Il semblerait que, malgré son aspect prédictif puissant et indéniable, la conscience phonologique ne soit pas à considérer comme l’unique prédicteur de réussite dans l’acquisition de la langue écrite. L’examen des liens entretenus entre sensibilité phonologique et lecture et l’analyse de la variabilité intra-individuelle observée conduisent Ecalle & Magnan (in press) à supposer la présence d’autres prédicteurs. Dans une étude longitudinale, les auteurs étudient l’évolution des habiletés phonologiques de la grande section au CP (début et milieu) à l’aide de trois tâches 5 de catégorisation, détection et suppression manipulant syllabes et phonèmes. Une épreuve d’identification de mots (Timé 2 ; Ecalle, 2003) est administrée en milieu de CP. A partir des données recueillies en GS l’établissement de cinq groupes d’enfants aux profils d’habiletés phonologiques différents traduit une grande variabilité inter-individuelle. Les résultats indiquent globalement une persistance de cette dernière dans l’évolution en parallèle des cinq groupes et une hiérarchie des performances en lecture calquée sur celles des profils "phonologiques". Cependant, quelques trajectoires développementales marginales nuancent ce phénomène (moyen ou bon niveau d’habiletés phonologiques et performances en lecture très faibles ; inversement, excellent niveau de lecture et échec simultané aux épreuves phonologiques) soulignant l’intervention d’autres facteurs dans la réussite en lecture, notamment la connaissance du nom des lettres comme le suggèrent les auteurs.
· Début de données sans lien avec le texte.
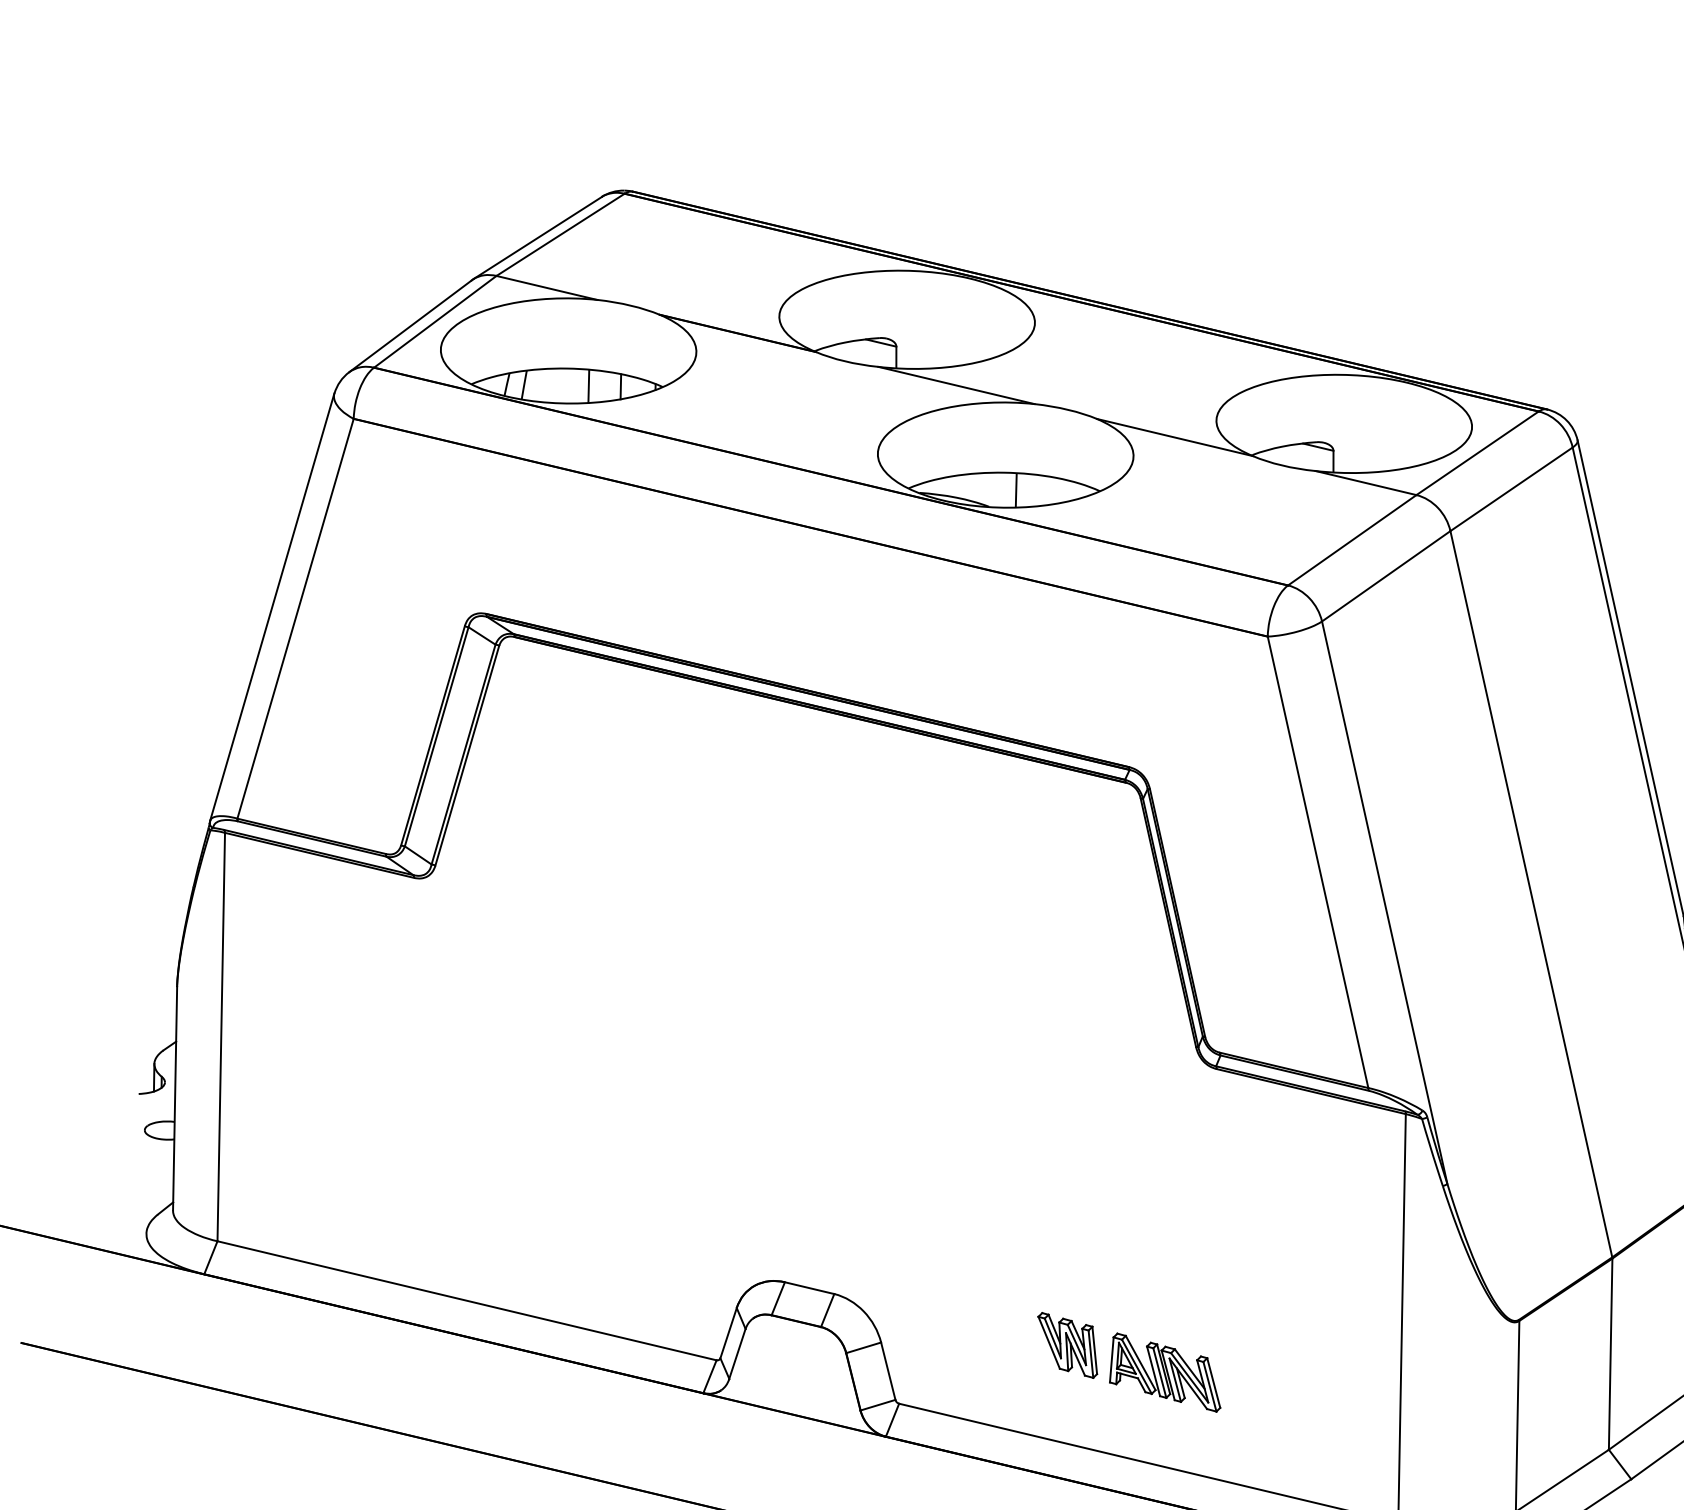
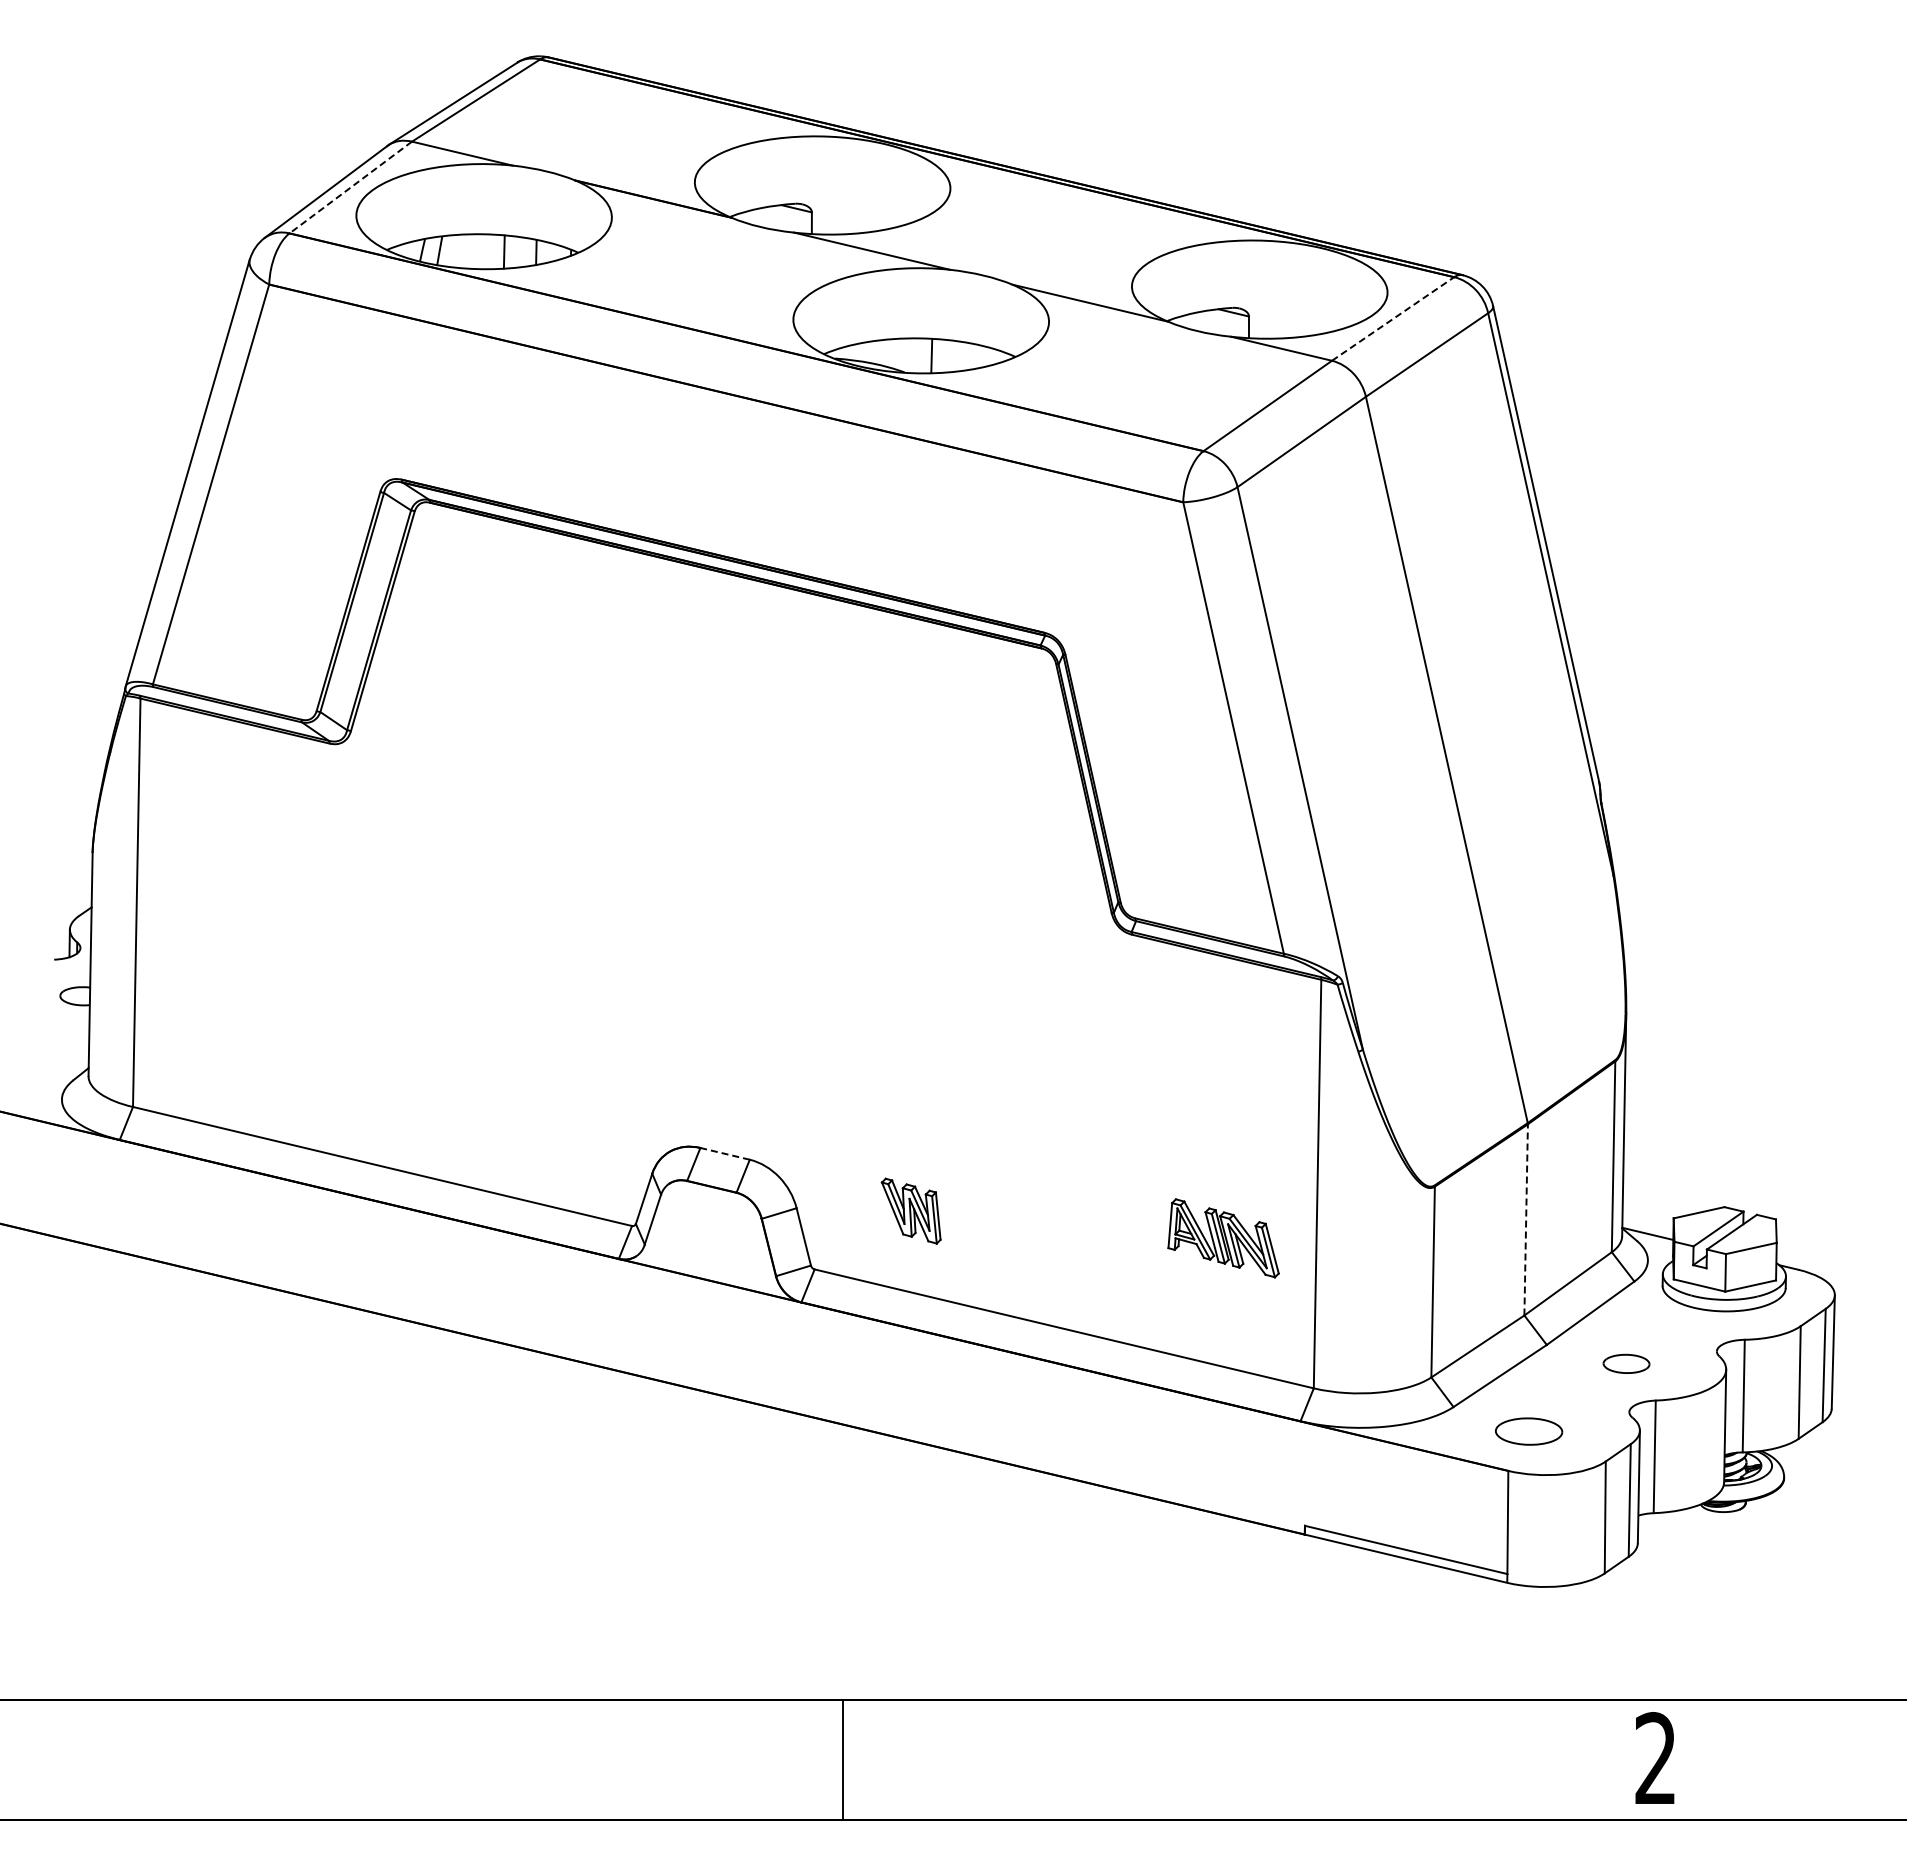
line: (435, 321) -> (350, 187), solid -> dashed
line: (1478, 452) -> (1393, 318), solid -> dashed
line: (809, 1287) -> (724, 1153), solid -> dashed
part: (1067, 1344) -> (910, 1210), moved
line: (1611, 1353) -> (1526, 1219), solid -> dashed
part: (1165, 1372) -> (1223, 1238), moved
Castles & Coltheart (2004) suggèrent que c’est l’apprentissage des relations entre lettres et sons dans le contexte de l’acquisition de la lecture qui est essentiel au progrès de la litéracie plutôt que l’habileté précoce à isoler les unités sonores du langage parlé. De leur étude longitudinale (GS à CE2), Schatschneider, Fletcher, Francis, Carlson, & Forman (2004), désignent trois prédicteurs de l’apprentissage de la lecture : sensibilité phonologique, connaissance du nom et de la valeur phonémique des lettres et dénomination rapide. Ehri, Nunes, Willows, Schuster, Yaghoub-Zadeh, & Shanahan (2001) démontrent qu’un entraînement phonologique seul ne produit qu’un effet mesuré sur les performances en lecture. Pour être efficace, l’entraînement doit viser à faciliter le lien entre unités phonologiques et unités orthographiques. Ainsi, les connaissances de nature visuelle que l’enfant développe de l’expérience née de la rencontre avec l’écrit sont à considérer comme également déterminantes dans l’acquisition de la lecture et de l’écriture.

Notes
5.

Ces trois tâches subdivisées en sept sub-tests sont utilisées dans notre étude, et font l’objet d’une description précise dans la partie expérimentale.